Stored entries:
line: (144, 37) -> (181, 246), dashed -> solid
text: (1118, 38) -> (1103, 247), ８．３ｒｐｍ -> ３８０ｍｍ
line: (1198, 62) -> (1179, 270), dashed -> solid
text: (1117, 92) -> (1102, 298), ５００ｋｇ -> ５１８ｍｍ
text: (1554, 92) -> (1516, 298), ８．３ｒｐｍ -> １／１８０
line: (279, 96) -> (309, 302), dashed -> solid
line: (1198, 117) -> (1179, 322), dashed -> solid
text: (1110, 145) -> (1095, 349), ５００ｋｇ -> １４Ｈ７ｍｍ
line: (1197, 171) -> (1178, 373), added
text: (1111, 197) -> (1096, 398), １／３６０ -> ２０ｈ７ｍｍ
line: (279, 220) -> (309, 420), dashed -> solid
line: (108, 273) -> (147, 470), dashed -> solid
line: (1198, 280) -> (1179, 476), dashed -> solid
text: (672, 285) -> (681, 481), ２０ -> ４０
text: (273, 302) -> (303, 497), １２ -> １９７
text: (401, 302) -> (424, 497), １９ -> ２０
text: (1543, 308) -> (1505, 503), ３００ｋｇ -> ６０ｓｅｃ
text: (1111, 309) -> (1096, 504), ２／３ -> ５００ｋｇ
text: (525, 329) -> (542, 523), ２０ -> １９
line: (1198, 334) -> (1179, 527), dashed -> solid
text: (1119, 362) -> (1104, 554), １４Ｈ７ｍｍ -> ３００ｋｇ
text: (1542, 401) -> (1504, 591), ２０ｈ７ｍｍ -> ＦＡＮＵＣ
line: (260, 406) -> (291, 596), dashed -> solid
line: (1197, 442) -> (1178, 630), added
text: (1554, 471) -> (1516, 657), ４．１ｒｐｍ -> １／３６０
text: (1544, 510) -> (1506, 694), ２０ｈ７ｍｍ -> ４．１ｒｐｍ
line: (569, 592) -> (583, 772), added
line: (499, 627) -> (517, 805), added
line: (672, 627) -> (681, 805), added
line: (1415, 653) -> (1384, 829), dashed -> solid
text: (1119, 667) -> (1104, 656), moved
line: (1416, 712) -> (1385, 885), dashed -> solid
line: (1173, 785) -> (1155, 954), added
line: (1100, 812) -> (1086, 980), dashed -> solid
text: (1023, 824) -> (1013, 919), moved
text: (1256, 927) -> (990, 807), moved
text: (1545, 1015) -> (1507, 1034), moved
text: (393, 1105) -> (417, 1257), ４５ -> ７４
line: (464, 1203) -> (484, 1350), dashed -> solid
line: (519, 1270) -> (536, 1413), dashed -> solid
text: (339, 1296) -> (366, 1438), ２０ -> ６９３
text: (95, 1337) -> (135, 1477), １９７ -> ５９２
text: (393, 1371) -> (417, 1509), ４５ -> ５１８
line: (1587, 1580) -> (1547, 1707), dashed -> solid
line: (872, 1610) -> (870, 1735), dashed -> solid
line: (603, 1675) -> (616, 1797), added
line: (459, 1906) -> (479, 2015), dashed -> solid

### [TASK DESCRIPTION]
Leaving no line out, return the data above verbatim.

### [ANSWER SECTION]
line: (144, 37) -> (181, 246), dashed -> solid
text: (1118, 38) -> (1103, 247), ８．３ｒｐｍ -> ３８０ｍｍ
line: (1198, 62) -> (1179, 270), dashed -> solid
text: (1117, 92) -> (1102, 298), ５００ｋｇ -> ５１８ｍｍ
text: (1554, 92) -> (1516, 298), ８．３ｒｐｍ -> １／１８０
line: (279, 96) -> (309, 302), dashed -> solid
line: (1198, 117) -> (1179, 322), dashed -> solid
text: (1110, 145) -> (1095, 349), ５００ｋｇ -> １４Ｈ７ｍｍ
line: (1197, 171) -> (1178, 373), added
text: (1111, 197) -> (1096, 398), １／３６０ -> ２０ｈ７ｍｍ
line: (279, 220) -> (309, 420), dashed -> solid
line: (108, 273) -> (147, 470), dashed -> solid
line: (1198, 280) -> (1179, 476), dashed -> solid
text: (672, 285) -> (681, 481), ２０ -> ４０
text: (273, 302) -> (303, 497), １２ -> １９７
text: (401, 302) -> (424, 497), １９ -> ２０
text: (1543, 308) -> (1505, 503), ３００ｋｇ -> ６０ｓｅｃ
text: (1111, 309) -> (1096, 504), ２／３ -> ５００ｋｇ
text: (525, 329) -> (542, 523), ２０ -> １９
line: (1198, 334) -> (1179, 527), dashed -> solid
text: (1119, 362) -> (1104, 554), １４Ｈ７ｍｍ -> ３００ｋｇ
text: (1542, 401) -> (1504, 591), ２０ｈ７ｍｍ -> ＦＡＮＵＣ
line: (260, 406) -> (291, 596), dashed -> solid
line: (1197, 442) -> (1178, 630), added
text: (1554, 471) -> (1516, 657), ４．１ｒｐｍ -> １／３６０
text: (1544, 510) -> (1506, 694), ２０ｈ７ｍｍ -> ４．１ｒｐｍ
line: (569, 592) -> (583, 772), added
line: (499, 627) -> (517, 805), added
line: (672, 627) -> (681, 805), added
line: (1415, 653) -> (1384, 829), dashed -> solid
text: (1119, 667) -> (1104, 656), moved
line: (1416, 712) -> (1385, 885), dashed -> solid
line: (1173, 785) -> (1155, 954), added
line: (1100, 812) -> (1086, 980), dashed -> solid
text: (1023, 824) -> (1013, 919), moved
text: (1256, 927) -> (990, 807), moved
text: (1545, 1015) -> (1507, 1034), moved
text: (393, 1105) -> (417, 1257), ４５ -> ７４
line: (464, 1203) -> (484, 1350), dashed -> solid
line: (519, 1270) -> (536, 1413), dashed -> solid
text: (339, 1296) -> (366, 1438), ２０ -> ６９３
text: (95, 1337) -> (135, 1477), １９７ -> ５９２
text: (393, 1371) -> (417, 1509), ４５ -> ５１８
line: (1587, 1580) -> (1547, 1707), dashed -> solid
line: (872, 1610) -> (870, 1735), dashed -> solid
line: (603, 1675) -> (616, 1797), added
line: (459, 1906) -> (479, 2015), dashed -> solid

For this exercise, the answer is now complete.